Ce service utilise un système de bureaux de poste itinérants à bord des trains. Des commis spécialisés dans le courrier ferroviaire y travaillent. Ils effectuent les tâches habituelles : réception, tri, annulation et distribution du courrier, le tout à bord de trains se déplaçant de ville en ville. Les commis doivent être rapides, précis, vigoureux et dignes de confiance, car ils préparent souvent des objets précieux pour le service postal.

Le ramassage des sacs de courrier à la volée est particulièrement délicat. Le commis sort un bras du wagon pour saisir un sac au vol, tout en envoyant du pied un sac de livraison pour cet endroit. La manœuvre est particulièrement difficile si le train, en retard, file à pleine vitesse à travers la gare.

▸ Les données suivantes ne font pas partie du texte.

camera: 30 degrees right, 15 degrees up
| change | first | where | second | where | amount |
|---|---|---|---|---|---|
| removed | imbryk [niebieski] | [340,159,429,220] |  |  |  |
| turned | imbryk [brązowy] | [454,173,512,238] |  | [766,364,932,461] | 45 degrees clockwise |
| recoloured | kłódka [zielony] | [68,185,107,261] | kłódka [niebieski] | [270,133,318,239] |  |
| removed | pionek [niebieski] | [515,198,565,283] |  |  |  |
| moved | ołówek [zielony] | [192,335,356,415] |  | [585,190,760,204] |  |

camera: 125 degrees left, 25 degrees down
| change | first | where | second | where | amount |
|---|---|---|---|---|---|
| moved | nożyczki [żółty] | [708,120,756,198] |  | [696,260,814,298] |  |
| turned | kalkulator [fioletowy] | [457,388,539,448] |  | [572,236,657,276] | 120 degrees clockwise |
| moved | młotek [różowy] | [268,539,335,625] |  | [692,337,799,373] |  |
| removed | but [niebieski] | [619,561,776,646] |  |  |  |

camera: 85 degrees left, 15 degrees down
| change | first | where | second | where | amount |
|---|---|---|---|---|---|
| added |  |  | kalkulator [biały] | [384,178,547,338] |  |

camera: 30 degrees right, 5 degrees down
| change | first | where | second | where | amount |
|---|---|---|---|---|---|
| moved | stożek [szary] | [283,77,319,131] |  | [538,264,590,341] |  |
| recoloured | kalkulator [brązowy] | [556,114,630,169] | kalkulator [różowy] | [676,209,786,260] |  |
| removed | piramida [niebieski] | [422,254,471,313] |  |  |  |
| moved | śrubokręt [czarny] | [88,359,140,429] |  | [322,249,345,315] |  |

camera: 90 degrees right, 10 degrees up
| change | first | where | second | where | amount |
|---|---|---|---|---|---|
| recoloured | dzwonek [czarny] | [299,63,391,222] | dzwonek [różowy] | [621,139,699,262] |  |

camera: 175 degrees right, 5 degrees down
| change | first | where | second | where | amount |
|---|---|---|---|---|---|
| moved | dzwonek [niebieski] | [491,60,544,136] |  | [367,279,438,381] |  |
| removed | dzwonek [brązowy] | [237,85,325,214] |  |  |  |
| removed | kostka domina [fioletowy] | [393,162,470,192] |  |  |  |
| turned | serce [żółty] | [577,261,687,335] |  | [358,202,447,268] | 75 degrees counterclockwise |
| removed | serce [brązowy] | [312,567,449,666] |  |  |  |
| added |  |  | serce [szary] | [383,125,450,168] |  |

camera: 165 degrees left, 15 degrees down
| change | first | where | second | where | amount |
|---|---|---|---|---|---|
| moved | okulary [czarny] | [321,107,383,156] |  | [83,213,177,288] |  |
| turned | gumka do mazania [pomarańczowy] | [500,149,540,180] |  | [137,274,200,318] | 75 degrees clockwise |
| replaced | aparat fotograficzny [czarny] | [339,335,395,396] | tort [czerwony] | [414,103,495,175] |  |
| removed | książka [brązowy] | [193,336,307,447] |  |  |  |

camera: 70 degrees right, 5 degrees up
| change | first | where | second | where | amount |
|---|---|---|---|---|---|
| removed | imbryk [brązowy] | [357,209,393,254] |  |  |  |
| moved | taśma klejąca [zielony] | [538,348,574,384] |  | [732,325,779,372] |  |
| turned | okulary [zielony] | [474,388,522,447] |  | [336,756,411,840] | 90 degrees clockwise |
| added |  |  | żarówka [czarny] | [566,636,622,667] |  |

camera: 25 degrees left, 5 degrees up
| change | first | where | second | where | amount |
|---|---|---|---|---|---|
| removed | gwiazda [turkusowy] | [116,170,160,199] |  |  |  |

Les voitures postales ne sont pas toutes aménagées de la même manière, mais toutes sont équipées de tables de déchargement, de caisses de tri et d’autres meubles pour la préparation du courrier. On y trouve aussi des poêles, des toilettes et des éviers. Bien que les locaux soient exigus, cet équipement est absolument nécessaire pour les équipages qui vivent souvent à bord des voitures pendant de longs trajets.

Photographie en noir et blanc d’un jeune homme à côté de tables et de sacs postaux dans une voiture postale.

Portrait du commis à la poste des chemins de fer A. L. Robinson, pendant le premier trajet de la ligne Grand Trunk, de Prince George à Prince Rupert, en 1914 (s002386)

Dans la région de Cariboo, en Colombie-Britannique, les chemins de fer et le service postal ferroviaire qui les accompagne arrivent un peu plus tard qu’ailleurs dans la province. En 1914, le Grand Trunk Pacific Railway élargit son réseau et complète une ligne de Prince George à Prince Rupert. Le terminus de la ligne est situé sur les terres traditionnelles des Ts’msyen, à Prince Rupert. La compagnie achète 553 hectares de terres Lheidi T’enneh pour fonder la nouvelle ville de Prince George. Ses difficultés financières qui commencent en 1915 amèneront toutefois le gouvernement fédéral à nationaliser le chemin de fer et à l’intégrer aux Chemins de fer nationaux du Canada en 1920.

Carte en couleur du Canada et du nord des États-Unis, montrant les différentes lignes de chemin de fer qui traversent le continent.

Carte des lignes du réseau ferroviaire du Grand Trunk Pacific Railway au Canada, 1903. Est également représentée la position relative du chemin de fer du Grand Trunk Pacific par rapport aux trois lignes transcontinentales du nord déjà achevées : le Chemin de fer Canadien Pacifique, le Chemin de fer le Grand Nord et le Chemin de fer du Nord du Pacifique. (e01751895-v6)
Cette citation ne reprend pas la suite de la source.